While I completey accept the fact that few if any end users will store video in lockstep with statutes of limitation, the point is still the same. You cannot prove something did not happen without evidence that shows it did not happen. Our end users who use COLDSTORE can achieve retention times that they need while not requiring the use of record on motion. What they do use, and take full advantage of, is the ability of the modern VMS to record everything on a low FPS and then increase that FPS on motion to whatever they consider of value, i.e. 15 FPS or the like. COLDSTORE is perfectly happy with this- after all, the time frame of the recording stays the same, it's just the size that diminishes- and the end user knows that they have 100% of the video for the retention time they have chosen.

Scott,

It sounds like COLDSTORE would not support pre and post-motion recording either, which is how we (and others) get around the potential of missing things leading up to and following events.

Carl-

Actually, COLDSTORE does support pre- and post motion recording.

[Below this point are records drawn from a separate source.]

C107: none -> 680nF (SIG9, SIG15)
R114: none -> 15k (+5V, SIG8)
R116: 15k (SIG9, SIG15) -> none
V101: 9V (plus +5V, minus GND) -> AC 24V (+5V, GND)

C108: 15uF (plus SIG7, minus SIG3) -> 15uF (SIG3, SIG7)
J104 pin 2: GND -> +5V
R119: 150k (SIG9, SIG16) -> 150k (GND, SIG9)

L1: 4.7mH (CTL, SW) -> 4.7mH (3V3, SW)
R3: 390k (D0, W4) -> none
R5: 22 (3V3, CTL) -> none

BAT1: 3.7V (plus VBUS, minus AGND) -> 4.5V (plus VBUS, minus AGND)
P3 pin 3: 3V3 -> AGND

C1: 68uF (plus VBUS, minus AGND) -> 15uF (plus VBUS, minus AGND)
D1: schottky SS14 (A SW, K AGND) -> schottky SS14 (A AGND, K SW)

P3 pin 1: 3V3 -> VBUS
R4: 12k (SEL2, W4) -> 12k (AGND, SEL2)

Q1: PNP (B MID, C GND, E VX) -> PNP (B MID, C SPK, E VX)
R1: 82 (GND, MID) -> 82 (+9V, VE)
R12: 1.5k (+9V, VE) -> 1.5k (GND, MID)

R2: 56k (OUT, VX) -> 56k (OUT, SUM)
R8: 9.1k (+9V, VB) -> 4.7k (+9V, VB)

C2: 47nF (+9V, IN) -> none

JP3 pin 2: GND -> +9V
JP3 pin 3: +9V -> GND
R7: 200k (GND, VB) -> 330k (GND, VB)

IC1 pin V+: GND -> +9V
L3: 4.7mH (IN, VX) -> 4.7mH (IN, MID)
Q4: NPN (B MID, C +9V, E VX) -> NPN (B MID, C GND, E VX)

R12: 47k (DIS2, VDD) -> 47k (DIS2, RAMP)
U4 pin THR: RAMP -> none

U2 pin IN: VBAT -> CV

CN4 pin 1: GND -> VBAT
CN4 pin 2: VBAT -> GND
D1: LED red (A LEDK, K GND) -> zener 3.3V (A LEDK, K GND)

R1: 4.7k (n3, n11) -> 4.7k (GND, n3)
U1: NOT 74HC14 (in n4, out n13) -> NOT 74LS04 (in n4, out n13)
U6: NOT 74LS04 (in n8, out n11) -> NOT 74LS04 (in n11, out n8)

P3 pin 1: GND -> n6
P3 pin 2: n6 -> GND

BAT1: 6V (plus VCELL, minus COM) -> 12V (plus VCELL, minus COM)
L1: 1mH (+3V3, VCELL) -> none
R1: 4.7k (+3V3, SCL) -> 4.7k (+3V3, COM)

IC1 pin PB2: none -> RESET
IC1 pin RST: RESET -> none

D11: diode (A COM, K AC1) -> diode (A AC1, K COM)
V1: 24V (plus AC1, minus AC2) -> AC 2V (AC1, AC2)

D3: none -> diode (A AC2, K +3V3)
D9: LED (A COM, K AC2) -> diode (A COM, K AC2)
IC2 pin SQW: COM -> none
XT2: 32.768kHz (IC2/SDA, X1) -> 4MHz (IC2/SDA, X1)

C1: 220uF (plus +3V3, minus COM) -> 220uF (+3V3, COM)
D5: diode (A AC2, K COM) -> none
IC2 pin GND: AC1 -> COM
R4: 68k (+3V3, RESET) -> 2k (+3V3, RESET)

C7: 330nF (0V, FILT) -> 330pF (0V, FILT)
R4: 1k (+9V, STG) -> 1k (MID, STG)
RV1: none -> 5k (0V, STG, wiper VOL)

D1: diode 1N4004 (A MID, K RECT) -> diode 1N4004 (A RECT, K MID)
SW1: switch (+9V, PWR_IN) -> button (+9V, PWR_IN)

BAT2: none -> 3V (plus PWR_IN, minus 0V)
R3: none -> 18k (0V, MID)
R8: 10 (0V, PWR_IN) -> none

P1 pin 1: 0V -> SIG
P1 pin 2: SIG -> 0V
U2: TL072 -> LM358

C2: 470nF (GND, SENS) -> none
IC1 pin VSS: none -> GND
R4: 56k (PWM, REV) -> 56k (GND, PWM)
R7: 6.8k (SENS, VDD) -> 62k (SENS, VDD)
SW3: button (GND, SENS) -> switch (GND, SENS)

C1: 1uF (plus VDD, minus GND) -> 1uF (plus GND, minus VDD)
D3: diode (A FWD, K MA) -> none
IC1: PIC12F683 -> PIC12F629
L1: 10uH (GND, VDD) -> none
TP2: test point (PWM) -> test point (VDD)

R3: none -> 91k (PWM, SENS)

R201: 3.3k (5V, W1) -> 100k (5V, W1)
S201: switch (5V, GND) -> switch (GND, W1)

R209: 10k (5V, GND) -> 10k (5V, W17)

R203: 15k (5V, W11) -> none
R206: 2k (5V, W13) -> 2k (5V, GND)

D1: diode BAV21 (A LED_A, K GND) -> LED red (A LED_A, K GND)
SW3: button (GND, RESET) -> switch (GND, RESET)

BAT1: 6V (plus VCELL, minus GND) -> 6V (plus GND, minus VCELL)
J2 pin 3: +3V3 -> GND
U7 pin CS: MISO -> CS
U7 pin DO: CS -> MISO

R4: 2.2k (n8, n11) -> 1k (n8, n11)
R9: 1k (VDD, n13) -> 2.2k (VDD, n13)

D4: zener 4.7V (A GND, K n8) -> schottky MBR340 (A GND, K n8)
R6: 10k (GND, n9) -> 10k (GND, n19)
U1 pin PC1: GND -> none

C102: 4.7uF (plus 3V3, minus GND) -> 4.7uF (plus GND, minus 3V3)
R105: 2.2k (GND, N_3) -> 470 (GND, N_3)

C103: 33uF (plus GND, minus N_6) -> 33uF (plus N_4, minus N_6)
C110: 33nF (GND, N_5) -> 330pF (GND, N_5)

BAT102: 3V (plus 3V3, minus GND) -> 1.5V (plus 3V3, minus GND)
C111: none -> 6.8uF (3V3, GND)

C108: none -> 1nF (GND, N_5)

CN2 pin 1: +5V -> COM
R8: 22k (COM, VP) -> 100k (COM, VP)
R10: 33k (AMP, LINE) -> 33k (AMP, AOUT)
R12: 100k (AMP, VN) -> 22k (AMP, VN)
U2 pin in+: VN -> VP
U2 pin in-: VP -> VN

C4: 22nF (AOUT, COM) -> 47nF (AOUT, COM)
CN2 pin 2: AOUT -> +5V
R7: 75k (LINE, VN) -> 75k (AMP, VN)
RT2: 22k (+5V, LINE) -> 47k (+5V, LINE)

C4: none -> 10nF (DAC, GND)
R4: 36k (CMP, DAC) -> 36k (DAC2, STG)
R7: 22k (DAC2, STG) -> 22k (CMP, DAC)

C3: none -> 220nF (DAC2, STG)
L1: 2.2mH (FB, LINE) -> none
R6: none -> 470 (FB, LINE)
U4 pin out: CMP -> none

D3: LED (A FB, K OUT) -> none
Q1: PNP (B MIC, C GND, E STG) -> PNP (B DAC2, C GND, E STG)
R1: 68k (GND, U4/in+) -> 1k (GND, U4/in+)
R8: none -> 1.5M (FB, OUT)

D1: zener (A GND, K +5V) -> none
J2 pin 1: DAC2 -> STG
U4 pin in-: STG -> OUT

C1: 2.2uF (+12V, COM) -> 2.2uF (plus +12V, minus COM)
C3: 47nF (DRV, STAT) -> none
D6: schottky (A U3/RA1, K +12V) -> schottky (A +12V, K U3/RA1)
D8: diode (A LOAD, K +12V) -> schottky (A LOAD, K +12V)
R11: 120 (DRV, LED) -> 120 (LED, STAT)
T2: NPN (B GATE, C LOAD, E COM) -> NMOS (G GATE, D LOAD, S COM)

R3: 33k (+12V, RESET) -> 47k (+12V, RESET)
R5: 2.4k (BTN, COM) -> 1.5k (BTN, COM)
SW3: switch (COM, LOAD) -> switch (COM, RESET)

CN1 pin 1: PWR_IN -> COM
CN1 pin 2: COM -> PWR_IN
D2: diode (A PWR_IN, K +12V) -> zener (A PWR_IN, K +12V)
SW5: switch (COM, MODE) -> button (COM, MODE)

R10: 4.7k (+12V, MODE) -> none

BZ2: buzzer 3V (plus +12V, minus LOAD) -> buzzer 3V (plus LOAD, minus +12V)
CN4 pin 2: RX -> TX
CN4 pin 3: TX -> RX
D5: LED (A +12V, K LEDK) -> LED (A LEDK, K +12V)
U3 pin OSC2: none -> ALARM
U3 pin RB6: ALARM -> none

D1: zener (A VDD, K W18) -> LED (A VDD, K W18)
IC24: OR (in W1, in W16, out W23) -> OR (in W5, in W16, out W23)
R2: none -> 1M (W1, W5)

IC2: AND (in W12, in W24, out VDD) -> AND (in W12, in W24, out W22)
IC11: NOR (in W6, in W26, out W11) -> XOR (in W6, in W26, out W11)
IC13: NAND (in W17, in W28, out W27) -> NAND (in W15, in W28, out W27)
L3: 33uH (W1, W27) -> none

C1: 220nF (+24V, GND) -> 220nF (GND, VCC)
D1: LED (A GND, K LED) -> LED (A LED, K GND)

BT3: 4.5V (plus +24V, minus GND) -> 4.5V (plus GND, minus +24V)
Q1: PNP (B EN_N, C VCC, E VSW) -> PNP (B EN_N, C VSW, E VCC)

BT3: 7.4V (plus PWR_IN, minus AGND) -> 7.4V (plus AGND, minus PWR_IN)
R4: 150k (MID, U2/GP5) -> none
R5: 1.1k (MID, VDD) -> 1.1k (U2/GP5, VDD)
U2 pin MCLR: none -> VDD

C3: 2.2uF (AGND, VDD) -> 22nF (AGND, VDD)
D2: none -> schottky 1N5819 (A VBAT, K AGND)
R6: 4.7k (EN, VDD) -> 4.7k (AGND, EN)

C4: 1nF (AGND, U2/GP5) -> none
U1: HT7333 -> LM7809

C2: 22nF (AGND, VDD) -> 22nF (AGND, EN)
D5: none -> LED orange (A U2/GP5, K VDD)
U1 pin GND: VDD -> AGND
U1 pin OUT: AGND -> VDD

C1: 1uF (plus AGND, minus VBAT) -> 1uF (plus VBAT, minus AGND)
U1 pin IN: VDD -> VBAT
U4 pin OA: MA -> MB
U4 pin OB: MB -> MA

So COLDSTORE can record a circular buffer?

Carl-

As I understand them, circular buffers are handled by the VMS and are overwritten within the VMS, which means that they are handled outside of COLDSTORE's purview. Correct me if I am wrong, but doesn't the video come into the system RAM, and is then buffered until needed or overwritten? COLDSTORE records what it is handed by the VMS and so I do not quite see where the circular buffer issue would have any effect on COLDSTORE.

Scott,

Some don't. Our current system (Honeywell Enterprise) uses Ringbuffer recording, where everything is recorded on circular buffers that can be set to record any stream from 1 second to years. Each stream can also record to multiple circular buffers simultaneously. I believe Pelco Endura, Geutebruck and a few others use similar systems.

Carl-

I think this is getting down to "splitting hairs" territory! Strickly speaking you are describing a system that allows for file retention times to be set per camera, which COLDSTORE cannot do and no one really should have to do. That is not pre- and post alarm recording, really...in any case, video surveillance systems should really record all the cameras, all the time, at the best quality and highest frame rate that can be afforded. Anything less than that is really a compromise; ok fine, people have to make that compromise due to what they think they know about storage systems. COLDSTORE changes that value proposition. The whole idea behind COLDSTORE is to make high capacity storage systems that are reliable, affordable and easy to install and maintain.

As I have said, Carl, you are a part of the "storage 1%" and have a ton of knowledge and experience as to RAID and storage systems in general. You can delve way down into this, but again, COLDSTORE is designed to fit what we feel is a critical need for the average user- long retention times delivered via an inexpensive and easy to manage system.

So I think we have deviated somewhat from the 4TB disk discussion and I know how John disapproves of topics moving too far from the original! I'll stop now (Carl you can message me privately) and thanks to all.